Garry Marr, Financial Post
Canadian existing home prices are now rising at a pace not seen in 20 years, fueling talk that a bubble may be forming in the market.
The average price of a home sold last month was $341,079, a 20.7% increase from a year ago, the Ottawa-based Canadian Real Estate Association said Monday. Sales also continued to climb with 42,288 units trading hands, a 41% jump from October, 2008.
At the same time that demand continues to surge and interest rates remain at historic lows, supply remains critically low. New listings last month in the country's 25 largest market were off 16% from a year ago.
"I don't think it's a bubble yet," said Doug Porter, an economist with Bank of Montreal. "The rapid-fire rebound in Canadian housing is showing no sign of letting up. While that may be causing some sweaty palms among bubble-phobes, the quick turn is a vivid illustration that monetary policy still works in this country."
Mr. Porter says large markets are skewing average prices, creating a national picture that might seem more buoyant than it is in reality. Toronto, the largest market in the country, saw a 20% increase in price last month from year ago. In Vancouver, the most expensive market in the country, sales were up 170.8% from a year ago.
"There is a little bit of magic in the way they put these numbers together," said Mr. Porter.
Derek Holt, senior vice-president of economics at Scotia Capital, called what's happening in the marketplace today a once in a lifetime situation. He says record low interest rates, tight supply, a favourable lending environment and government stimulus program have all helped stir the housing pot.

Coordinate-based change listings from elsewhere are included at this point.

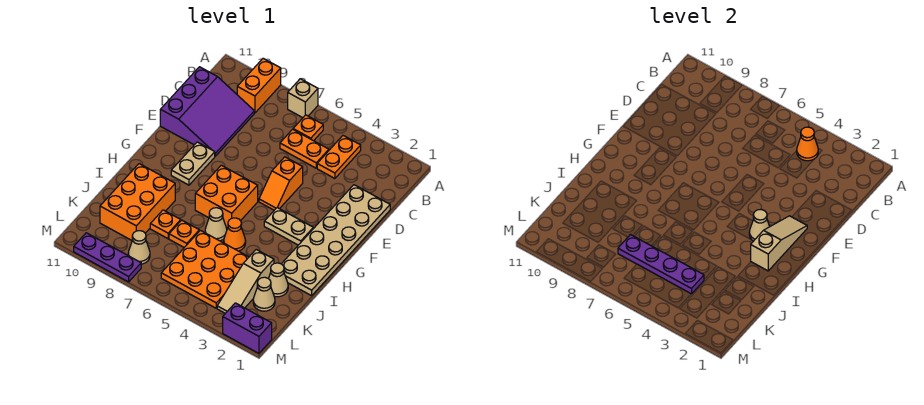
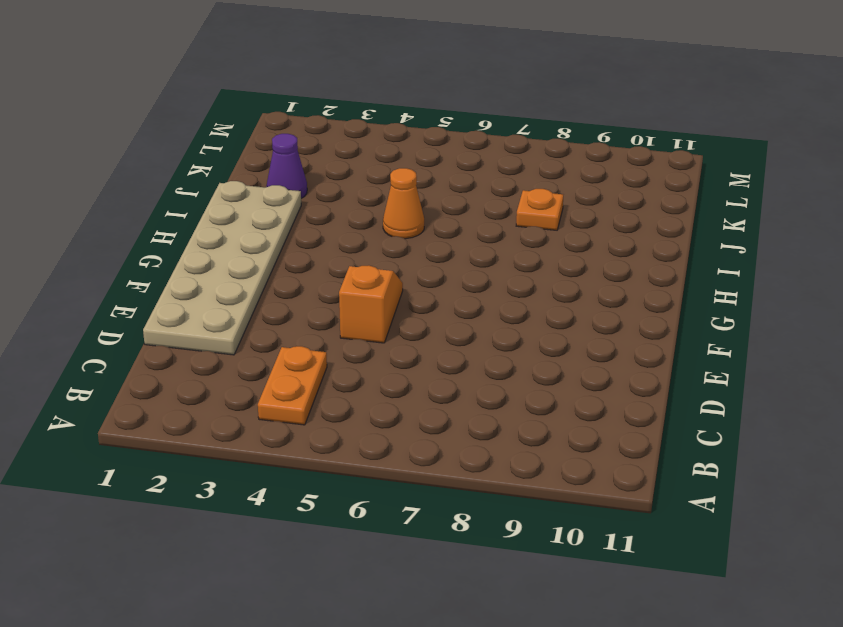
purple cone J2 level 1 -> tan cone J2 level 1
none -> tan brick A7 level 1
none -> orange brick A9:B9 level 1
none -> orange plate B6 level 1

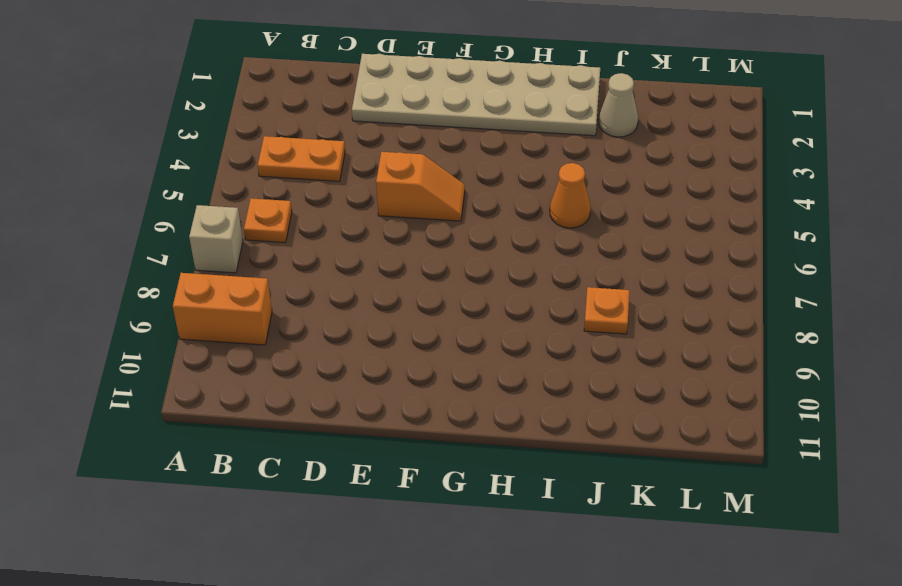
none -> orange plate C5:C6 level 1
none -> purple slope C9:E11 level 1 top 11
none -> tan plate F9:G9 level 1

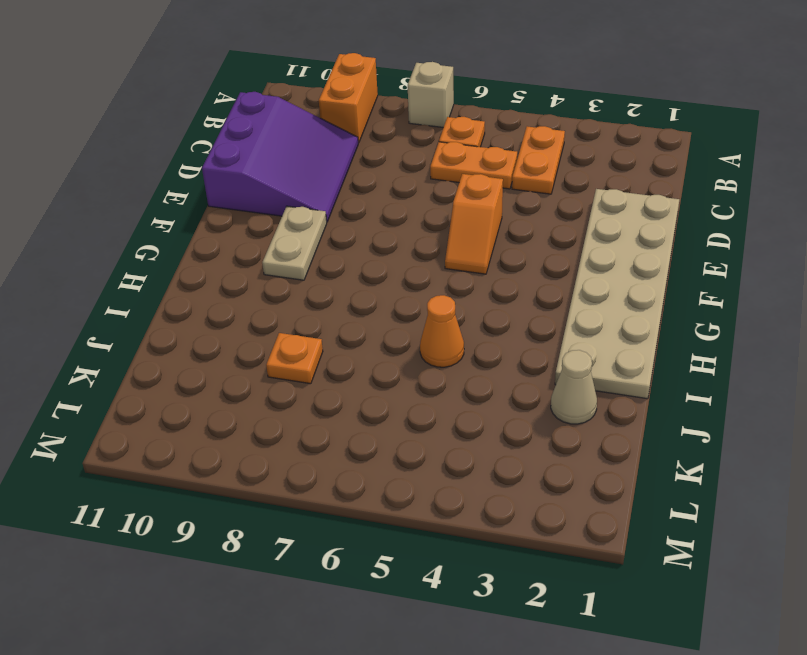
none -> tan plate G3:G4 level 1
none -> orange brick G6:H7 level 1
none -> tan cone I6 level 1

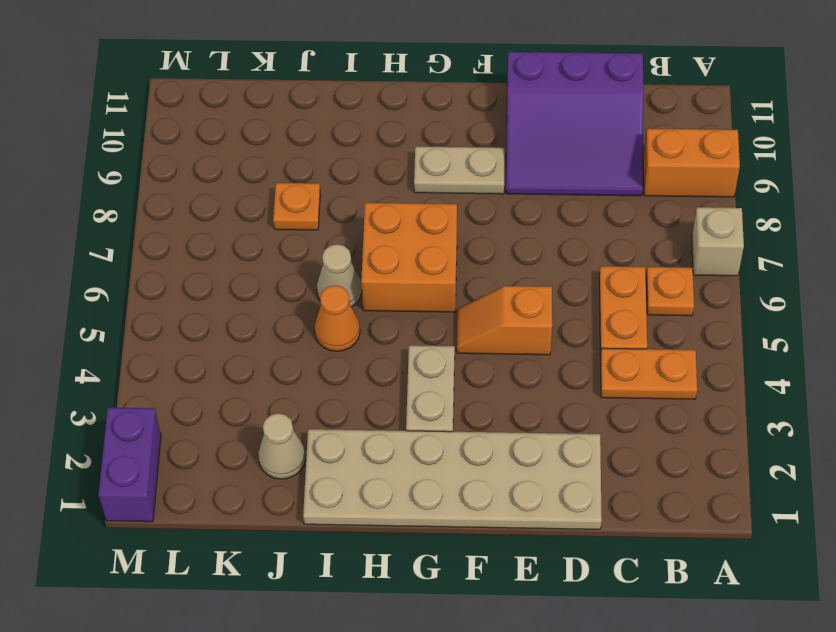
none -> orange brick I9:K10 level 1
none -> tan slope J3:L3 level 1 top J
none -> orange plate J4:L6 level 1

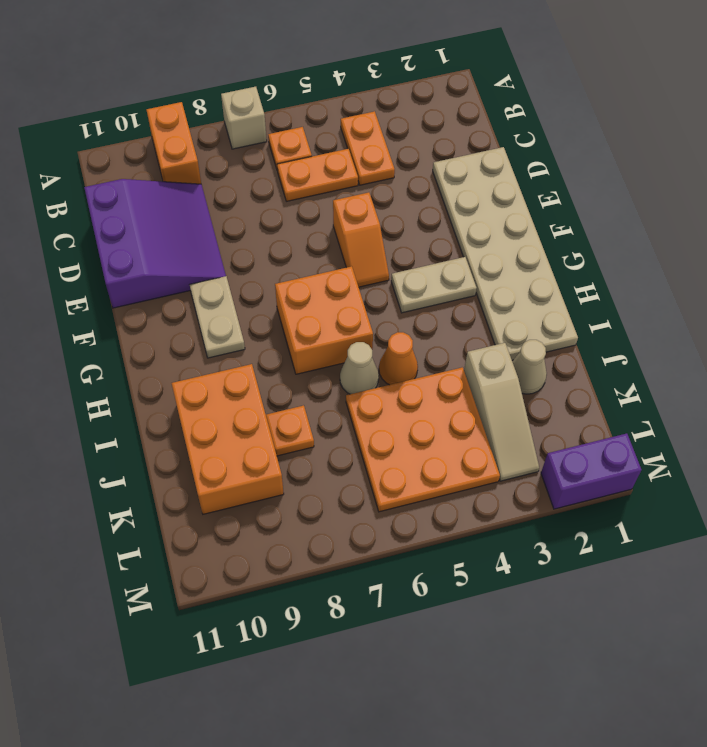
none -> orange plate J7 level 1
none -> tan cone K2 level 1
none -> tan cone L8 level 1

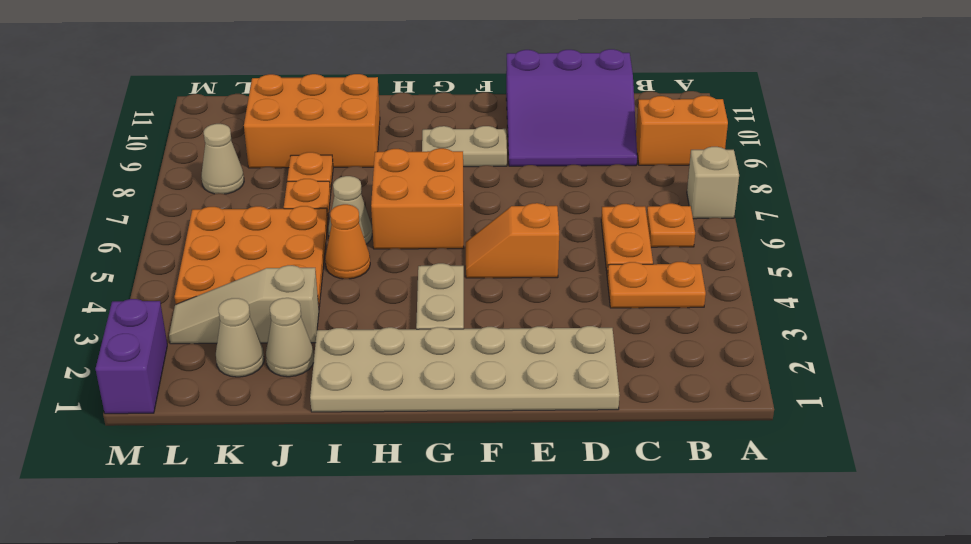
none -> purple plate M8:M10 level 1
none -> orange cone B4 level 2
none -> tan slope F2:H2 level 2 top H

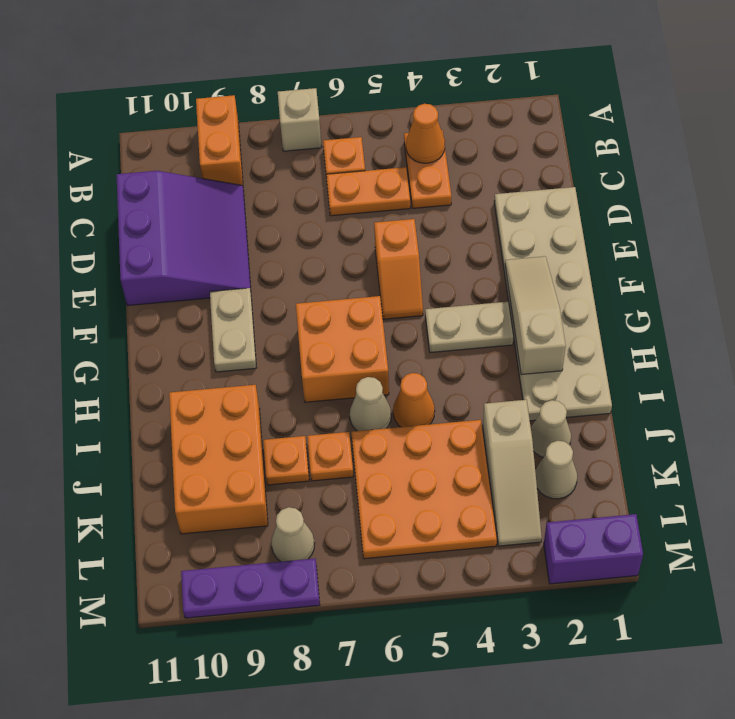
none -> tan cone G3 level 2
none -> purple plate K4:K7 level 2

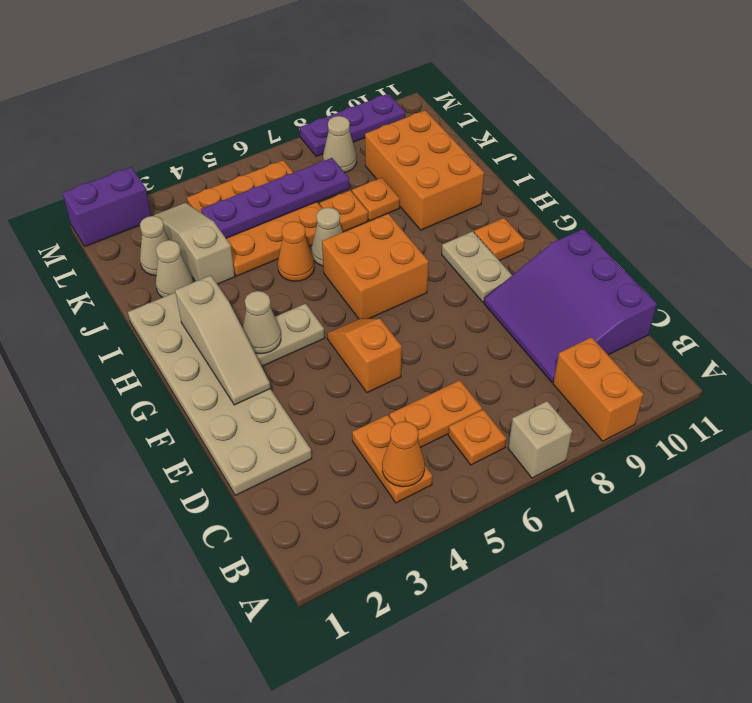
orange plate G10 level 1 -> none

"It's more the medium term, two three years, where we could get into headaches potentially," said Mr. Holt. questioning whether consumers buying today are ready for interest rates that could be three to four percentage points higher by 2011.
Real estate author Garth Turner said the latest figures prove his thesis that Canada is now in a real estate bubble. "We got this type of growth in sales and prices in the middle of a recession. The latest GDP numbers show the economy actually contracted," says Mr. Turner.
A new study from the Canadian Association of Accredited Mortgage Professionals released yesterday shows Canadians are benefitting from the lower interest rates. The average mortgage rate negotiated in the past year was 4.55%, a decline from 5.41% a year ago.
"Clearly people are thinking the worst is behind us and that comes as we have record low rates," said Jim Murphy, president of CAAMP. "If rates were to spike dramatically, there could be some concern but we just don't see that."
Gregory Klump, chief economist with CREA said while the latest numbers appear dramatic they have to be kept in context. "Activity in the early part of 2009 had fallen to a decade low. With improvement in consumer confidence and interest rates, sales activity was expected to respond.," he said.
Mr. Klump suggested prices will ease up as seller's start to take advantage of higher prices. However, CREA is now predicting prices will rise 4.2% this year after suggesting they would only increase by 1.5%.
Michael Polzler, executive vice president of Re/Max Ontario-Atlantic Canada Inc., said he's been expecting these type of price increases. "Last year at this time, everything just stopped. They were very realistic example of where everything was it," he said. "Now we are just back to kind of normal. You are going to see these type of numbers continues into the spring because we are comparing them to last year."